Cuaca yang lebih kering mengancam ekspor teh India, pasokan global

Di bawah langit yang menyala di sebuah perkebunan teh di negara bagian Assam di timur laut India, pekerja Kamini Kurmi mengenakan payung yang diikat di atas kepalanya agar tangannya tetap bebas untuk memetik daun halus dari semak -semak.
“Ketika itu benar -benar panas, kepalaku berputar dan hatiku mulai berdetak sangat cepat,” kata Kurmi, salah satu dari banyak wanita yang dipekerjakan untuk jari -jari mereka yang cekatan, bukannya mesin yang memanen sebagian besar tanaman konvensional dalam beberapa hari.
Cuaca ekstrem adalah pemanenan di perkebunan teh India, membahayakan masa depan industri yang terkenal karena minuman yang menyegarkan seperti keadaan Assam dan stasiun bukit Darjeeling yang bersebelahan di negara bagian Benggala Barat, sementara membentuk kembali perdagangan global yang diperkirakan lebih dari $ 10 miliar setahun.
“Pergeseran dalam pola suhu dan curah hujan tidak lagi merupakan anomali sesekali; mereka adalah yang normal baru,” kata Rupanjali Deb Baruah, seorang ilmuwan di Tea Research Association.
Ketika pola yang berubah mengurangi hasil dan mengulur output, meningkatnya konsumsi domestik di India diperkirakan akan mengecilkan ekspor dari produsen teh terbesar kedua di dunia.
Sementara output mandek pada produsen utama lainnya seperti Kenya dan Sri Lanka, penurunan ekspor India, yang merupakan 12 persen dari perdagangan global tahun lalu, dapat meningkatkan harga.
Harga teh di lelang India telah tumbuh hanya 4,8 persen per tahun selama tiga dekade, jauh di belakang 10 persen yang dicapai dengan staples seperti gandum dan beras.
Kondisi yang agak hangat dan lembab yang penting bagi distrik-distrik yang tumbuh teh Assam semakin terganggu oleh mantra kering yang panjang dan hujan yang tiba-tiba dan intens.

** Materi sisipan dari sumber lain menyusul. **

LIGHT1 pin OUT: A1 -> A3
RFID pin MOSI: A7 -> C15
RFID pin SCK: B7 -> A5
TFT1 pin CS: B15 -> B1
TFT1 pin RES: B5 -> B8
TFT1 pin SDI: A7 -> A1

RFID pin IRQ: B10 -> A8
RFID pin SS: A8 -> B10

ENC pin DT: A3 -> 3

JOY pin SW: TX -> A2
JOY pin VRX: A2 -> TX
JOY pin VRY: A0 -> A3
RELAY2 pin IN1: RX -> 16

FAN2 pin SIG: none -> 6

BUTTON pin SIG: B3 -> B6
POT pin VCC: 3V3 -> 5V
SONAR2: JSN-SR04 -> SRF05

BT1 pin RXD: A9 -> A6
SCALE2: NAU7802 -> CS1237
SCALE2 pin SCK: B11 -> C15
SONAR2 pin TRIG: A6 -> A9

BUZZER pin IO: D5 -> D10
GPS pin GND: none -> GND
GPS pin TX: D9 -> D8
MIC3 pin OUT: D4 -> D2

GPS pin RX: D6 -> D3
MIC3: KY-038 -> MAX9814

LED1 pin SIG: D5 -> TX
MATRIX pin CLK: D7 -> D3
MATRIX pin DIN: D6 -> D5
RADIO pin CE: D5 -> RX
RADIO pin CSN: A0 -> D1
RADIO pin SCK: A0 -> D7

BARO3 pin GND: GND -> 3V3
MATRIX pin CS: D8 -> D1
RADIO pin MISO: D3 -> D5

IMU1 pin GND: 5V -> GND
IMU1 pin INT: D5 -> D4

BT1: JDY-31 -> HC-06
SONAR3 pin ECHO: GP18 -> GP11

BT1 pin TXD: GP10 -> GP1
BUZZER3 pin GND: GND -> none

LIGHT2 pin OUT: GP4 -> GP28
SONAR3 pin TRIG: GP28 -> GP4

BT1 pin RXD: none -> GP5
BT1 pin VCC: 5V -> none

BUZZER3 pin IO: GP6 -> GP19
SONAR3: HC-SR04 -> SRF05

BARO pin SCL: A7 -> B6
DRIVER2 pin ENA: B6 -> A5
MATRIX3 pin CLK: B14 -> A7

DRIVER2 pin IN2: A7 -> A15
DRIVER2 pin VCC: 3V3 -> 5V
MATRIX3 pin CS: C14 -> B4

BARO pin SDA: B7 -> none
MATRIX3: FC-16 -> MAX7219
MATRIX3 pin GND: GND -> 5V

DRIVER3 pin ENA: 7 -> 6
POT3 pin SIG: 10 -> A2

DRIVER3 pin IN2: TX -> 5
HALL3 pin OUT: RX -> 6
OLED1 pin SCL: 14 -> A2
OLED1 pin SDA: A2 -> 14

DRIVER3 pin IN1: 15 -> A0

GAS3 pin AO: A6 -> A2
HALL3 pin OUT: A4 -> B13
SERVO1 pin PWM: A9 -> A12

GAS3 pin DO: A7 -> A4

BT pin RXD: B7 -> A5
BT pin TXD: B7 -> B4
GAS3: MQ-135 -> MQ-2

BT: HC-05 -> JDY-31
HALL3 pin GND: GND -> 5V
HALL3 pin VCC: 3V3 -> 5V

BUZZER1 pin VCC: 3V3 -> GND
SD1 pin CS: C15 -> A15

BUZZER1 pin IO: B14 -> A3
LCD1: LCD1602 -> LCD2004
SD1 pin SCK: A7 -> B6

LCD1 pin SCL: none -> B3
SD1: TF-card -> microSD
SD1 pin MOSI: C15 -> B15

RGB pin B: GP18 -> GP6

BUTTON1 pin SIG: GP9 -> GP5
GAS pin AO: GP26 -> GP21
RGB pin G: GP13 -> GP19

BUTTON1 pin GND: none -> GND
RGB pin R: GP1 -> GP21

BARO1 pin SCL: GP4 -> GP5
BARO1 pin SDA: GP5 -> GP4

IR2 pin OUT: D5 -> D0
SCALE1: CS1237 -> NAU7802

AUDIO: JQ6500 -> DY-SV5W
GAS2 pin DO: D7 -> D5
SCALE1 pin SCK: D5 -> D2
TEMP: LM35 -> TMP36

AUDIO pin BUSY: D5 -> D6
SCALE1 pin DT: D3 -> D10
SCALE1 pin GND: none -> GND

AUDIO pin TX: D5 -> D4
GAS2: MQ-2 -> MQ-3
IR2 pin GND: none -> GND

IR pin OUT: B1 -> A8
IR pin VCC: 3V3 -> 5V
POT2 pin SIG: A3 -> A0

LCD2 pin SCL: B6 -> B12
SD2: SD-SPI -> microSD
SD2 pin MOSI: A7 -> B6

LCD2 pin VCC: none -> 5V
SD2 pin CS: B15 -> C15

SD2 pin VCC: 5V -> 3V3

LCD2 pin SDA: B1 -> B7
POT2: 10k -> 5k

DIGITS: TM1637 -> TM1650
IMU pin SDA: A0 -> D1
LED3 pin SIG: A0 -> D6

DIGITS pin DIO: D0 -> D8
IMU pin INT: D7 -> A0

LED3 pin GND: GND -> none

Cuaca seperti itu tidak hanya membantu hama berkembang biak, tetapi juga memaksa pemilik perkebunan untuk beralih ke praktik yang jarang digunakan dalam irigasi perkebunan, kata Mritunjay Jalan, pemilik tanah teh berusia 82 tahun di distrik Tinsukia Assam.
Curah hujan di sana telah turun lebih dari 250mm (10 inci) antara tahun 1921 dan 2024, sementara suhu minimum telah meningkat 1,2 derajat Celcius (2,2 derajat Fahrenheit), kata Asosiasi Penelitian Teh.
Musim hujan, sumber hujan utama Assam, karena hujan musim panas dan musim dingin hampir menghilang, membawa curah hujan musim ini yang 38 persen di bawah rata -rata.
Itu telah membantu memperpendek musim output puncak menjadi hanya beberapa bulan, mempersempit jendela pemanenan, kata penanam teh senior Prabhat Bezboruah.
Hujan tambalan membawa infestasi hama yang lebih sering, meninggalkan daun teh berubah warna, cokelat bernoda, dan kadang -kadang dipenuhi dengan lubang -lubang kecil.

Langkah -langkah ini, pada gilirannya, menambah biaya, yang sudah naik 8 hingga 9 persen per tahun, didorong oleh upah yang lebih tinggi dan harga pupuk, kata Hemant Bangur, ketua badan industri terkemuka, Asosiasi Teh India.
Pekebun mengatakan insentif pemerintah tidak cukup untuk memacu penanaman kembali, penting di Assam, di mana banyak semak teh era kolonial menghasilkan lebih sedikit dan kehilangan ketahanan terhadap cuaca seiring bertambahnya usia di luar rentang produktif yang biasa 40 hingga 50 tahun.
Industri teh India telah berkembang selama hampir 200 tahun, tetapi bagiannya dari perdagangan global bisa jatuh di bawah angka 2024 sebesar 12 persen, karena meningkatnya kemakmuran populasi yang meningkat meningkatkan permintaan di rumah.
Konsumsi domestik melonjak 23 persen selama dekade terakhir menjadi 1,2 juta ton, jauh melampaui pertumbuhan produksi 6,3 persen, kata Asosiasi Teh India.
Sementara ekspor teh berkualitas menyusut dalam beberapa tahun terakhir, impor India telah tumbuh, hampir dua kali lipat pada tahun 2024 menjadi rekor 45.300 ton.
Itu menambah biaya untuk pembeli luar negeri, kata para eksekutif pedagang terkemuka India, pada saat pesaing global seperti Kenya menghadapi masalah serupa.